Retour d’expérience : ce que les vignerons constatent & les questions qui demeurent

Les pratiques diffèrent : certains optent pour l’enherbement intégral, d’autres choisissent des bandes alternées ou des haies reconstituées avec essences locales. Un consensus : l’entretien, la diversité floristique et l’adaptation à la terroir et au climat local font la différence.

  • Les vignerons qui adaptent la hauteur et la largeur des haies à la pente réduisent significativement les coulées de boue en bas de parcelle.
  • L’enherbement temporaire (désherbage l’été, herbe l’hiver) offre un compromis dans les zones à risque de sécheresse, maintient une certaine souplesse agronomique mais protège moins bien le sol lors de violents orages estivaux.
  • La reconstitution d’anciens réseaux de haies (champs de Sury-en-Vaux, par exemple) ralentit la perte de sol, tout en favorisant l’accueil d’espèces emblématiques disparues ou rares, comme la linotte ou la pie-grièche.

En revanche, la question de la rentabilité à court terme demeure. Certaines estimations disent qu’implanter une haie coûte entre 3 000 et 7 000 euros/km (en fonction de la diversité et de la maturité des plants), màis que la préservation du sol économise, à moyen terme, les frais de replantation, de rectification du drainage et de correction du sol (Sol en Vigne).

À l’horizon : faut-il généraliser ces dispositifs, sur quels types de sols, selon quelles modalités de financement et d’entretien ? C’est l’un des enjeux posés aux nouvelles générations de vignerons, tout autant que la qualité finale du vin.

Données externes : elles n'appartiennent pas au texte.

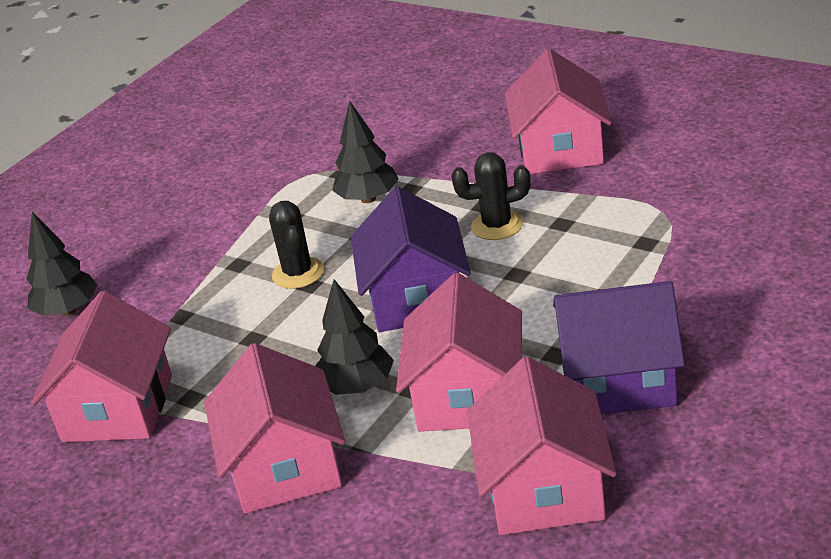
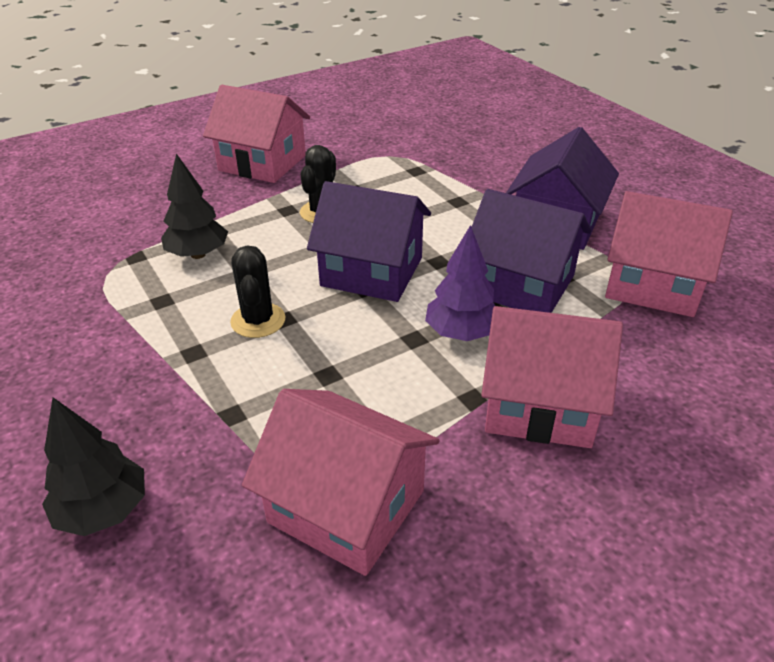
camera: 70 degrees left, 5 degrees up
(298, 273) = (258, 320): black cactus -> black cactus turned 75 degrees clockwise
(357, 387) = (461, 333): black tree -> purple tree
(467, 396) = (521, 284): pink house -> purple house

Pour aller plus loin : une viticulture du paysage

À l’heure où l’érosion bouleverse la campagne, les haies et bandes enherbées forment un rempart sans égal pour qui sait les choisir et les entretenir avec discernement. Leur efficacité ne se réduit pas à la seule maîtrise du ruissellement : elles réconcilient fonction agronomique, esthétique et culturelle. Bien plus qu’une parade ponctuelle, elles invitent à penser la gestion du vignoble à l’échelle du paysage et à redonner au sol, patiemment, une chance de rester vivant pour les décennies à venir.